「選手たちに心を与えたい。そんな思いで一人一人にボールを投げる」
金卿文(キム・ギョンムン)韓国野球代表チーム監督(斗山)は近頃、やせたかもしれない。11日に始まった日本沖縄での転地トレーニングで、毎日、1時間以上、打者たちにバッティングトスをしているからだ。両手にボールを3個ずつ持って、「さあ、もうちょっとやってみよう」と優しい声で言うが、打者たちにはハードトレーニングだ。みていた金ギテ(読売)打撃コーチは、「私が投げる時とは違って、監督が投げた時は、選手たちが思いきり打つ」と笑う。
金監督は04年、斗山(トゥサン)で初めて司令塔を受け持って以来、今年まで4年間、3回のプレーオフ進出を含め、2回もチームを韓国シリーズに導いた。特に、今年は、多くの専門家が斗山を弱体だと判断したが、金監督は優勝チームのSKと韓国シリーズで名勝負を繰り広げた。
金監督の選手時代は華やかではなかった。典型的な守備型捕手として認めてはもらえたが、プロで10シーズン間活動しながらおさめた成績は、打率0.220、6本塁打、126打点。彼の野球人生で国家代表として活躍した競技は、公州(コンジュ)高3年生の時の韓日親善大会だけだ。
韓国野球は昨年、ドーハ・アジア大会で日本に負け、台湾にも敗れる屈辱を味わった。難しい時期に代表チームの監督になった金監督は、高麗(コリョ)大3年後輩の宣銅烈(ソン・ドンニョル)三星(サムスン)監督にマウンドを、読売で実力を認められた金ギテ・コーチに打線を任せた。
日本進出初年度に優勝指輪をはめた李ビョンギュ(中日)も15日合流し、代表チームは予備エントリー30人全員がトレーニングをしている。

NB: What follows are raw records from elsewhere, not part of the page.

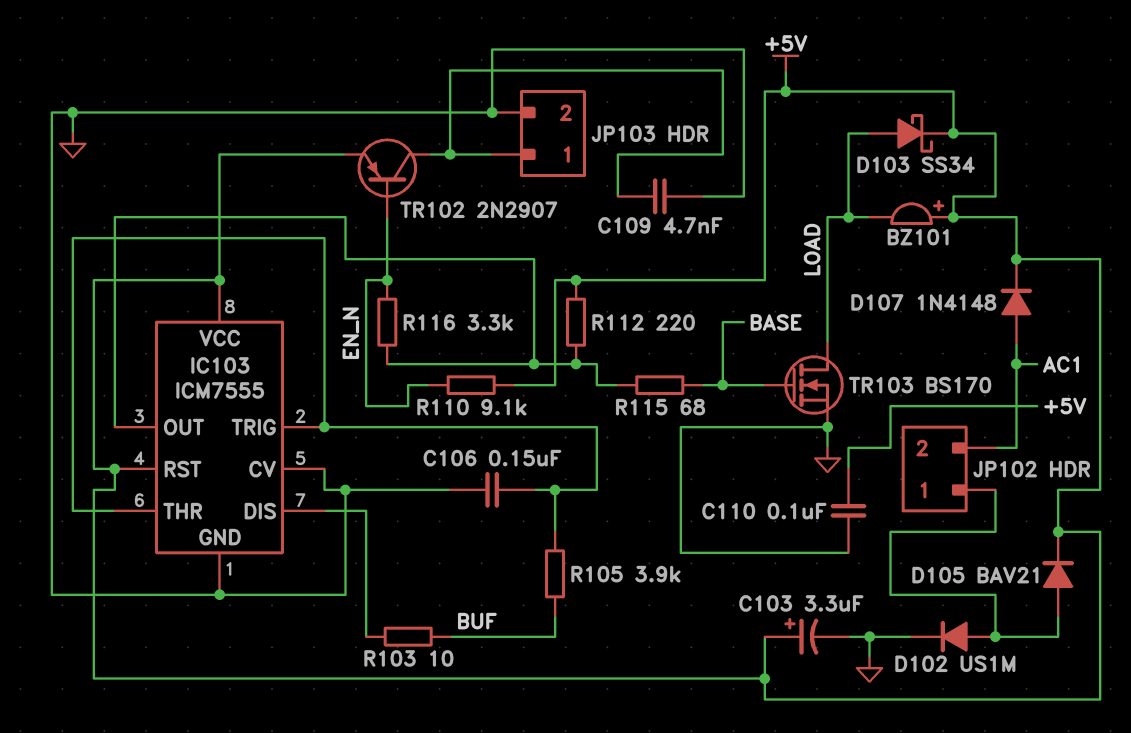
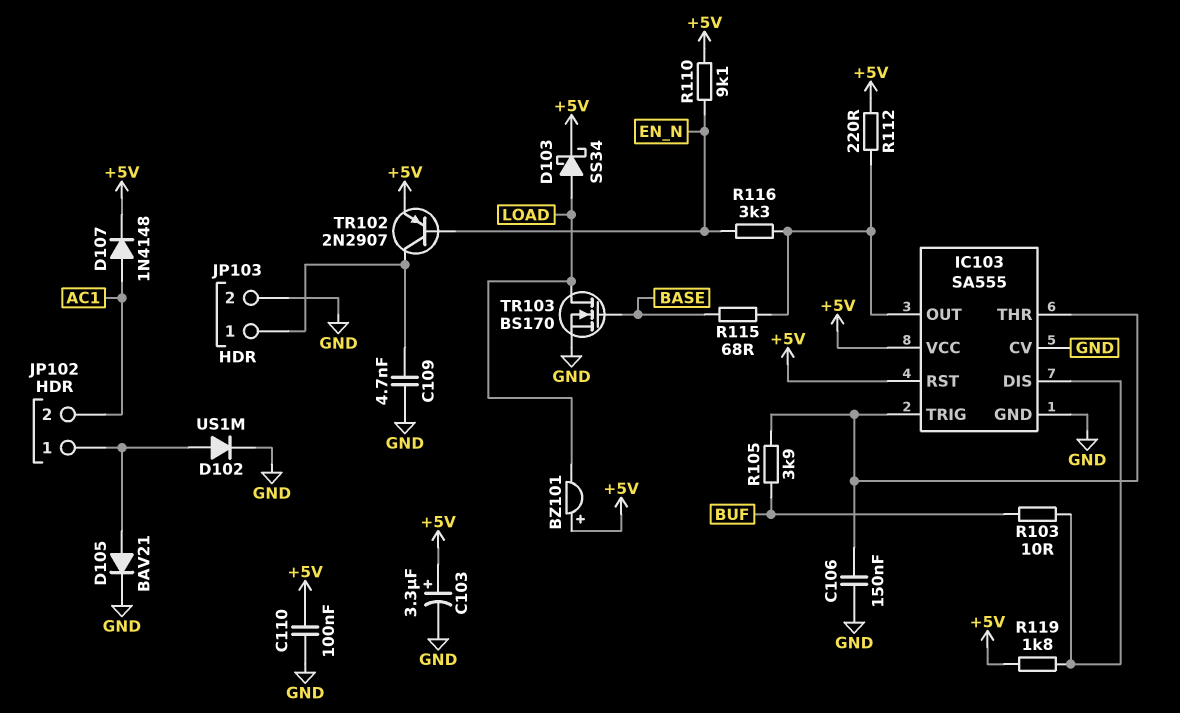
D105: diode BAV21 (A JP102/1, K +5V) -> diode BAV21 (A JP102/1, K GND)
IC103: ICM7555 -> SA555
R119: none -> 1.8k (+5V, IC103/DIS)

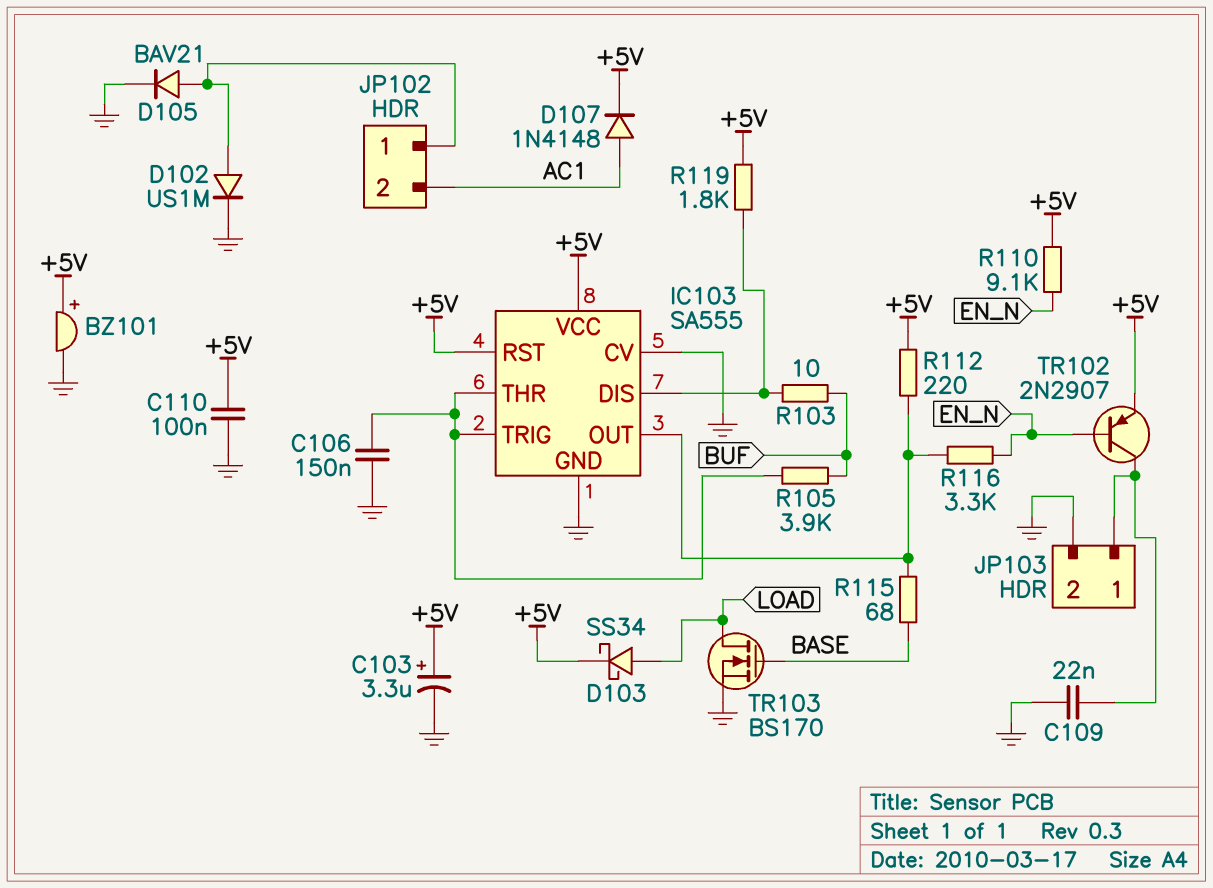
BZ101: buzzer (plus +5V, minus LOAD) -> buzzer (plus +5V, minus GND)
C109: 4.7nF (GND, JP103/1) -> 22nF (GND, JP103/1)

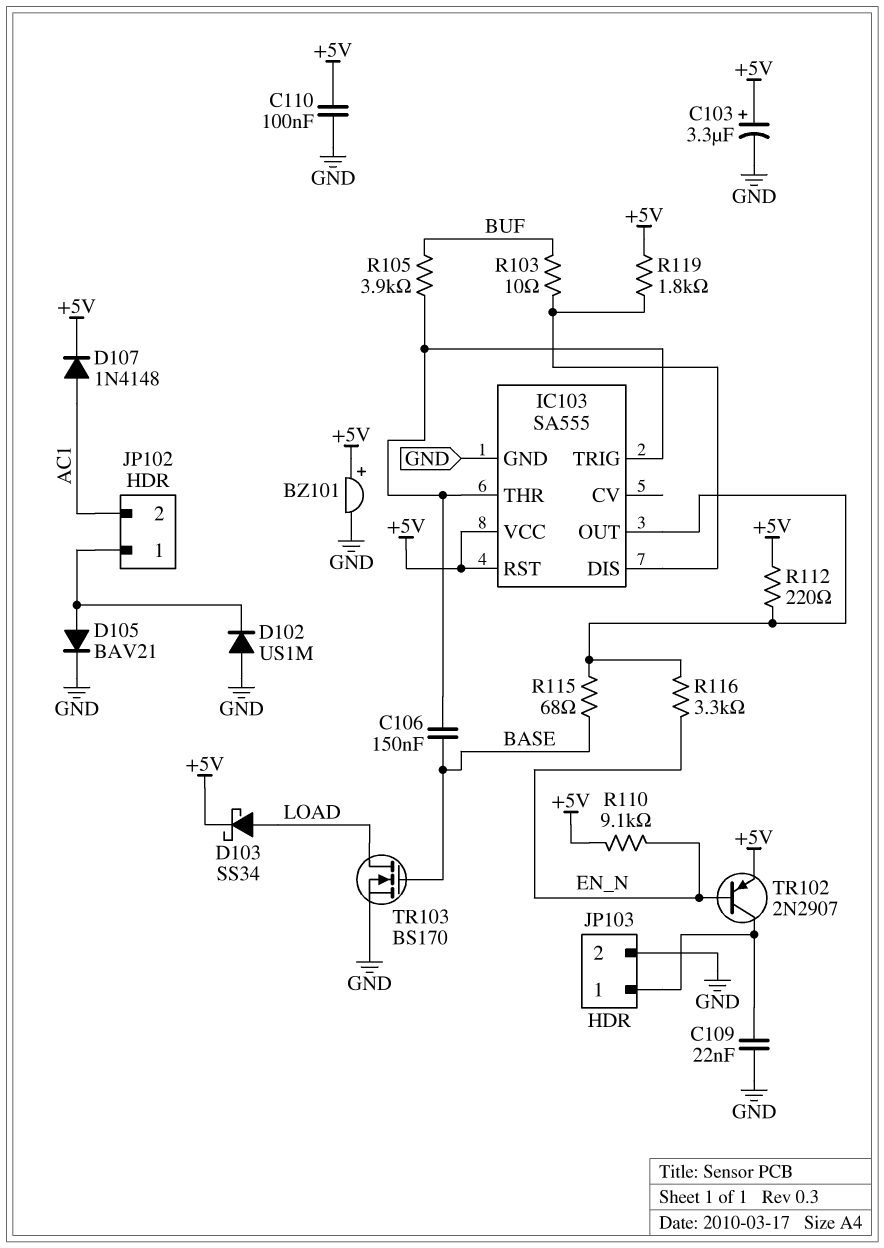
C106: 150nF (GND, IC103/THR) -> 150nF (BASE, IC103/THR)
D102: diode US1M (A JP102/1, K GND) -> diode US1M (A GND, K JP102/1)
IC103 pin CV: GND -> none

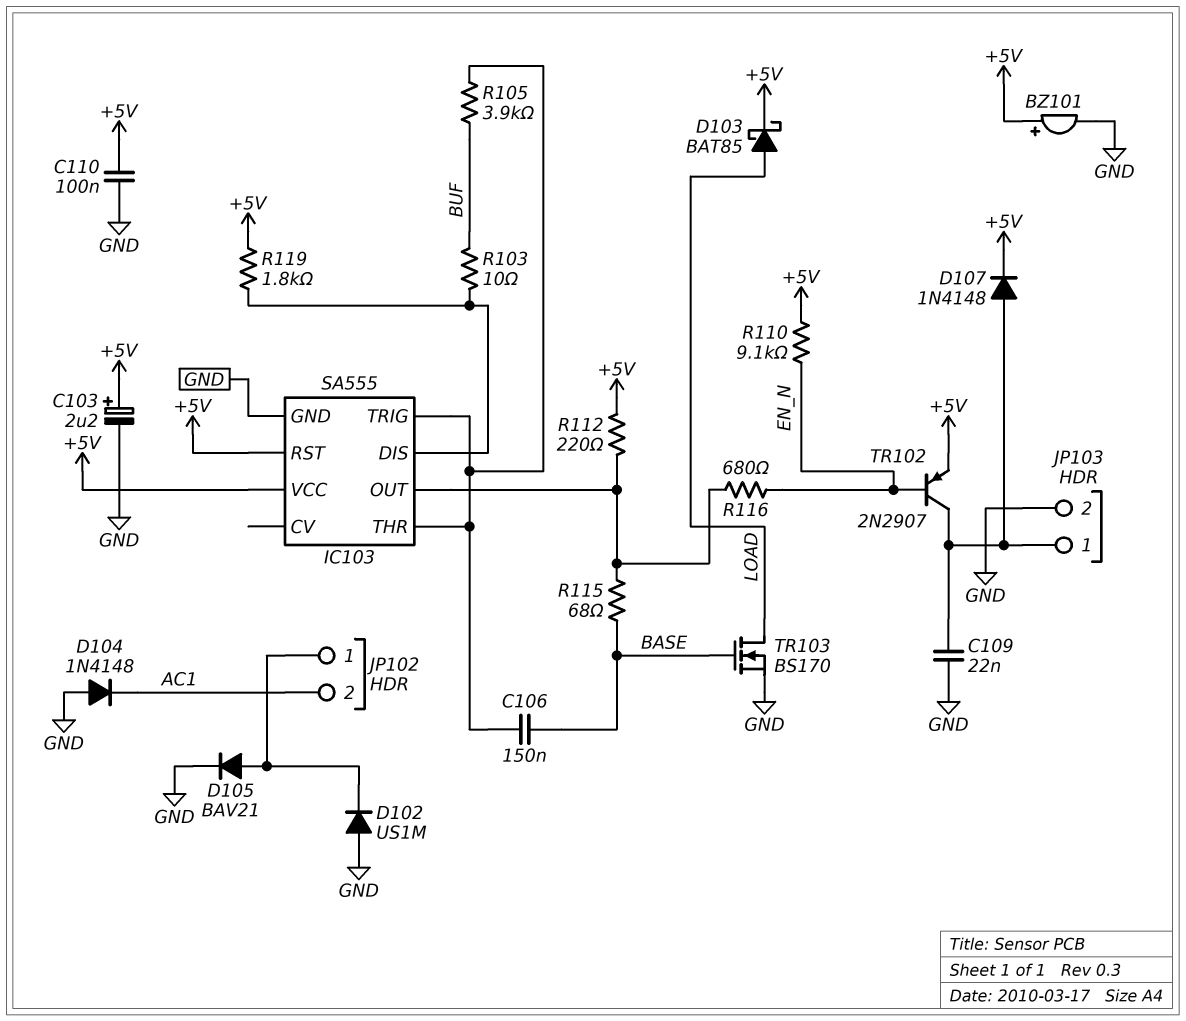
C103: 3.3uF (plus +5V, minus GND) -> 2.2uF (plus +5V, minus GND)
D103: schottky SS34 (A LOAD, K +5V) -> schottky BAT85 (A LOAD, K +5V)
D104: none -> diode 1N4148 (A GND, K AC1)
D107: diode 1N4148 (A AC1, K +5V) -> diode 1N4148 (A JP103/1, K +5V)
R116: 3.3k (EN_N, IC103/OUT) -> 680 (EN_N, IC103/OUT)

「監督が欲張れば、選手たちがストレスをもっと受ける。結果が良くなければ、私が非難されればいい。自発的に頑張れるようにするのが、コーチングスタッフの役目だ」
太極(テグク)マークを切望した青年は今や、代表選手数十人の首長になった。そして、韓国で検証を受けた「金ギョンムン式野球」を国際舞台の試験台に乗せるようになった。